With the game seemingly beyond them, Town resorted to playing hopeful long balls to Mounie and Depoitre, with no-one willing to take responsibility on the ball and probe the Everton defence with any meaningful intent.



Somehow Town managed to fashion a good chance, which fell to the feet of Alex Pritchard in the box. With space and time to pick out a shot, he fluffed his lines, missing the ball and falling over in a heap. If ever there was a perfect metaphor for a team's performance, this was it.


Now what's left to do? Hope and pray, and believe. That's it. Town have trips to Manchester City and Chelsea before the visit of Arsenal on the final day of the season. Meanwhile Southampton face Everton and Swansea before finishing up against Manchester City. 


Mark Hughes side have fared well on their travels this term - in the context of a relegation threatened side - and could feasibly leapfrog Town with a victory over Everton. However, the way that the fixtures fall mean that Town have every chance of avoiding relegation even if they fail to register another point for the rest of the season. Here is the table and a list of the fixtures below.



Stoke City


5th May: Crystal Palace (H)

13th May: Swansea City (A)


Southampton


5th May: Everton (A)

8th May: Swansea City (A)

13th May: Manchester City (H)


Swansea City


5th May: Bournemouth (A)

8th May: Southampton (H)

13th May: Stoke City (H)


West Ham


5th May: Leicester City (A)

10th May: Manchester United (H)

13th May: Everton (H)


HUDDERSFIELD TOWN


6th May: Manchester City (A)

9th May: Chelsea (A)

13th May: Arsenal (H)


As you can see, Swansea City appear to be the king-makers in this equation, if they win their crunch games against Southampton and Stoke they will be safe and could potentially relegate both. If they don't, then they could fall through the trap door and take Town with them.

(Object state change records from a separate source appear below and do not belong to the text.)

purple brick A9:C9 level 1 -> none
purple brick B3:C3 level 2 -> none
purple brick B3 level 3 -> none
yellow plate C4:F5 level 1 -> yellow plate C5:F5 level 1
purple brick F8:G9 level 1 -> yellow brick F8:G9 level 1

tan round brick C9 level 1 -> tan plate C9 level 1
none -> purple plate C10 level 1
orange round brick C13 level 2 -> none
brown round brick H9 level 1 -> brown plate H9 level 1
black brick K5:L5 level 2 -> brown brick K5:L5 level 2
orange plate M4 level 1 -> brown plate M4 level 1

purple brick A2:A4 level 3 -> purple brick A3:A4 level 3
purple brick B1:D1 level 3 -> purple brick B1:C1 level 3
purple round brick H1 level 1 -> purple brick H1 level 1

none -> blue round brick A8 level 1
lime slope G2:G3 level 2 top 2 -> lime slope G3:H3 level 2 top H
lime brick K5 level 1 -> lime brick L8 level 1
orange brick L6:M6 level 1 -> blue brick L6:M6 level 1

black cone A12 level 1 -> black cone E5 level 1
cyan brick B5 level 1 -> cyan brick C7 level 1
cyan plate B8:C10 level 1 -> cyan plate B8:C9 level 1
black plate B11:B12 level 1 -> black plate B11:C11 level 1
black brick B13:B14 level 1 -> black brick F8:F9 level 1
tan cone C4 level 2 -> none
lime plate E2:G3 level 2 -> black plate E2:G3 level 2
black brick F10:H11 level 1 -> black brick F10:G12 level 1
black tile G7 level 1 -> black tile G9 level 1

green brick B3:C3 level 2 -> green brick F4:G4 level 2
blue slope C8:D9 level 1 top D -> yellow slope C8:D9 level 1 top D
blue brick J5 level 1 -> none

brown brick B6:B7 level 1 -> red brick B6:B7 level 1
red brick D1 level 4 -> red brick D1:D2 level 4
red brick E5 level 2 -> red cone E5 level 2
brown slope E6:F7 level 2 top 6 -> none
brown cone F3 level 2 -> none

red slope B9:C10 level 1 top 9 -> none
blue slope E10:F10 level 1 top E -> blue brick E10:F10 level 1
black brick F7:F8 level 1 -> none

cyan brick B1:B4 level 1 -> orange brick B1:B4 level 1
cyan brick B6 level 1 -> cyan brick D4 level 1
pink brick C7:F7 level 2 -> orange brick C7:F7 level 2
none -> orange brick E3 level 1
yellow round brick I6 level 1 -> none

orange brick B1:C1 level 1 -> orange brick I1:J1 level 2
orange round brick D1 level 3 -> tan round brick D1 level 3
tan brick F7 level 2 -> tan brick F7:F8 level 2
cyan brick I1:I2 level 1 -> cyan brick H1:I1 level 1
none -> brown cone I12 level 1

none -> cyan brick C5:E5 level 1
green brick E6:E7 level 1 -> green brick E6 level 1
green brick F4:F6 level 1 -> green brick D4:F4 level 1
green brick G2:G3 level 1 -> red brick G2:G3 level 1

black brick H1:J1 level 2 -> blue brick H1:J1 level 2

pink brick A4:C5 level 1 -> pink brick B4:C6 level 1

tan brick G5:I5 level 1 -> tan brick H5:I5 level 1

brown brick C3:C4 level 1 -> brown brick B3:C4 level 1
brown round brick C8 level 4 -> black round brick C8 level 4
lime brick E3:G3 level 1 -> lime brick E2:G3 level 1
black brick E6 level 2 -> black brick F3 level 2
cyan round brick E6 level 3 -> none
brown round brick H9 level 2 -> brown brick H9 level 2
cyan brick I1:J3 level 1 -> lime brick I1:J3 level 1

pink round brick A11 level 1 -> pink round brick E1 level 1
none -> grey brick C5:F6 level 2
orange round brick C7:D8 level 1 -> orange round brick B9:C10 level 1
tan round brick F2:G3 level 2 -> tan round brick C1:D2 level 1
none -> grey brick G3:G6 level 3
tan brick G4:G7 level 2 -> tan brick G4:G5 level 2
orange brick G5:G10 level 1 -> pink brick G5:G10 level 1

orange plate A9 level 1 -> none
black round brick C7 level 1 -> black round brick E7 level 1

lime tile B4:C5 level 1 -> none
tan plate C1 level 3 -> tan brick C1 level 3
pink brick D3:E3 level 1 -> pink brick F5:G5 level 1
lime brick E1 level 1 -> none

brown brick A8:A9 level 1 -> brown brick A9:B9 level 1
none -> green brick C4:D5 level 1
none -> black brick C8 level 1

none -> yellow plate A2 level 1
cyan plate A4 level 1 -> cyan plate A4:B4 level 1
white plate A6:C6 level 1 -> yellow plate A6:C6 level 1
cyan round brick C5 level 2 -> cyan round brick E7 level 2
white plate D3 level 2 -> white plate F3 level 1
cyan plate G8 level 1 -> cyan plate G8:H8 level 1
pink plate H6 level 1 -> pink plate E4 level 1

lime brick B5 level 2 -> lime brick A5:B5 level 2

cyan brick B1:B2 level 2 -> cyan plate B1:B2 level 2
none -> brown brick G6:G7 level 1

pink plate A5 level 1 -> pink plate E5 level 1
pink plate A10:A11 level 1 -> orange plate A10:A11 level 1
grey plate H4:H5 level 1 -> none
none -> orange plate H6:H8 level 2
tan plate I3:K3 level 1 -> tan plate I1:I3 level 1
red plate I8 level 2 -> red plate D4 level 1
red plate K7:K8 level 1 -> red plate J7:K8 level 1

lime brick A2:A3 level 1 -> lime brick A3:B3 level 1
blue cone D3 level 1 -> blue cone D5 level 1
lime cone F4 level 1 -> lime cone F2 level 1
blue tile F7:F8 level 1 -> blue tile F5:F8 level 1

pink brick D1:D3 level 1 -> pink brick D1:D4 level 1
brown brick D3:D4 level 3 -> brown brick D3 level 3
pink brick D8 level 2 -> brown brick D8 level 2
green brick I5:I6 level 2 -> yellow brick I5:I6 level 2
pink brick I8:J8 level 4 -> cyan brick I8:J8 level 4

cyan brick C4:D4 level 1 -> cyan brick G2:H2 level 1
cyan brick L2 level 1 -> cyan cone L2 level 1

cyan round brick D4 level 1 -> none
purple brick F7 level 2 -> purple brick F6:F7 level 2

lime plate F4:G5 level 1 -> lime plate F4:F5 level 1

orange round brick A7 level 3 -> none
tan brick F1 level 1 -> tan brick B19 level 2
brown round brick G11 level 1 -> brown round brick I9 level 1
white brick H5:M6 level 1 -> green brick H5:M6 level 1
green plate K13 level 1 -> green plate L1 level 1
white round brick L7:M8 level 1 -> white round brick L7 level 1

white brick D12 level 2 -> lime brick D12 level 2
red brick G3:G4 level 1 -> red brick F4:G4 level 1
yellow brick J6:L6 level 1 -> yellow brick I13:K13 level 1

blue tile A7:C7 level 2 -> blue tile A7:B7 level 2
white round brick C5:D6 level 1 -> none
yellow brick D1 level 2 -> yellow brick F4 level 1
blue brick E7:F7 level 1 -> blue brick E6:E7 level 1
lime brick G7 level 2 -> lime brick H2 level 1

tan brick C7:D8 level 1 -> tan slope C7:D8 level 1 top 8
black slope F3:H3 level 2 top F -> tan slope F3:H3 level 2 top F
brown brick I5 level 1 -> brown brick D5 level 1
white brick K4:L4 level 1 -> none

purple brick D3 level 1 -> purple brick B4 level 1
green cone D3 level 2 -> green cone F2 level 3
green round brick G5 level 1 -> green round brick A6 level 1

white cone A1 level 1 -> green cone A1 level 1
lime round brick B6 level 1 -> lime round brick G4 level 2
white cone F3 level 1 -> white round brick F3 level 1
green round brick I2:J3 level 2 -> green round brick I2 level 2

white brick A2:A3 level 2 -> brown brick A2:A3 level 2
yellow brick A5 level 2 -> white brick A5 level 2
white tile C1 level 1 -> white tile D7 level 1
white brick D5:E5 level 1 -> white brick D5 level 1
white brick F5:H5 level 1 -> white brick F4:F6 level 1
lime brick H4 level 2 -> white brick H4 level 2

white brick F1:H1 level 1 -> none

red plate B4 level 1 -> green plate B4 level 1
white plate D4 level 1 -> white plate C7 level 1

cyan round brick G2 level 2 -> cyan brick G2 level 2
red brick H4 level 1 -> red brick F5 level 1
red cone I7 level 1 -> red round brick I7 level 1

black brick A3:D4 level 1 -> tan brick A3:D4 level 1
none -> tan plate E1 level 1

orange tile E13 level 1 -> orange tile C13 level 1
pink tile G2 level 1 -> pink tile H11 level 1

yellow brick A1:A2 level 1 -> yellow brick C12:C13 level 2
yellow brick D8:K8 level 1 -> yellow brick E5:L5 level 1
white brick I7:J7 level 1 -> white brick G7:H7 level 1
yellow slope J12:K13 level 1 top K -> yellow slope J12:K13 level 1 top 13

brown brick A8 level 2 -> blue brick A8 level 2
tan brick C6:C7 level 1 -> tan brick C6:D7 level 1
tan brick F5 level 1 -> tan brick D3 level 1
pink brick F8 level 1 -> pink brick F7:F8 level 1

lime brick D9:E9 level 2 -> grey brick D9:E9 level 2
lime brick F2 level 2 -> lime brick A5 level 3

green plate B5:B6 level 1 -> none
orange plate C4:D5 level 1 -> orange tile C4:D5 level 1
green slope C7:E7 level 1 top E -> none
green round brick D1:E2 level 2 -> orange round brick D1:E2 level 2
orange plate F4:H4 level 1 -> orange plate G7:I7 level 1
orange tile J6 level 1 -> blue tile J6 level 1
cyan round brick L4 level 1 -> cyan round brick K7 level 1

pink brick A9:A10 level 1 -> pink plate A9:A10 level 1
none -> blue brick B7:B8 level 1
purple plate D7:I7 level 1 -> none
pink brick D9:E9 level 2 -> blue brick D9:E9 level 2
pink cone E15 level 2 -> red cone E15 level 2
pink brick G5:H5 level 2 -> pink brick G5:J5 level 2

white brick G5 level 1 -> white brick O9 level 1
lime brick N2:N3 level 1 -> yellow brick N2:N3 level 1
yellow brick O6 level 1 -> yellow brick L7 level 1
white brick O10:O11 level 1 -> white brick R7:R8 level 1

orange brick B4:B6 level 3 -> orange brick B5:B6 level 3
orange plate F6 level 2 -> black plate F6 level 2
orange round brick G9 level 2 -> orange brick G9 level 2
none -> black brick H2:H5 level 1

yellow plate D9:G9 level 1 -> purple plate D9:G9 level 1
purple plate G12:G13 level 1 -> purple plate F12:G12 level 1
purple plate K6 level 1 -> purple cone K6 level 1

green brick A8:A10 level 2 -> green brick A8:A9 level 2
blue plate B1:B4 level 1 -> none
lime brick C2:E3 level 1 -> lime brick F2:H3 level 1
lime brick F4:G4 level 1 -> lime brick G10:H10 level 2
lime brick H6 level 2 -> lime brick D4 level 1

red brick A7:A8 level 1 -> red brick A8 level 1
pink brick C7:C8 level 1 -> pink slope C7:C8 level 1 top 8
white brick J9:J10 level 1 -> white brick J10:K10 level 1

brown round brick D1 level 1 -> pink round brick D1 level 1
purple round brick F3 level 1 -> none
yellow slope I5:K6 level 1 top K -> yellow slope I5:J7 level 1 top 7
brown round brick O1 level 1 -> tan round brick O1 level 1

I do not expect Town to get anything from their next two games, I fear they will be blown away by Manchester City on the day that they lift the Premier League trophy and dispatched by Chelsea who are still in the hunt for a top four finish.


Yet I'm still confident that we will stay up, why? Because I fully believe that Huddersfield will beat Arsenal on the final day of the season to crawl out of the relegation zone and relegate Southampton. Yes, it is Arsene Wenger's last game in charge and his players will be eager to see him off with a good performance.


But they were eager to put in a good performance against 10-man Atletico Madrid and failed, and again they fell to Manchester United at the weekend. They haven't picked up a single away point on their travels in 2018 and crazy things can happen in a marquee game when a club legend departs.


Remember Manchester United's 5-5 draw at the Hawthorns in Alex Ferguson's last game? Steven Gerrard's Liverpool send-off at the Britannia Stadium ending in a 6-1 loss? In fact even more pertinent, Arsenal's 6-0 loss to Chelsea in Wenger's 1000th game in charge. His players were eager to honour him with a good performance in that game, and look how they did.


So whilst things look pretty grim, there's still a lot to be positive about. Keep the faith, UTT.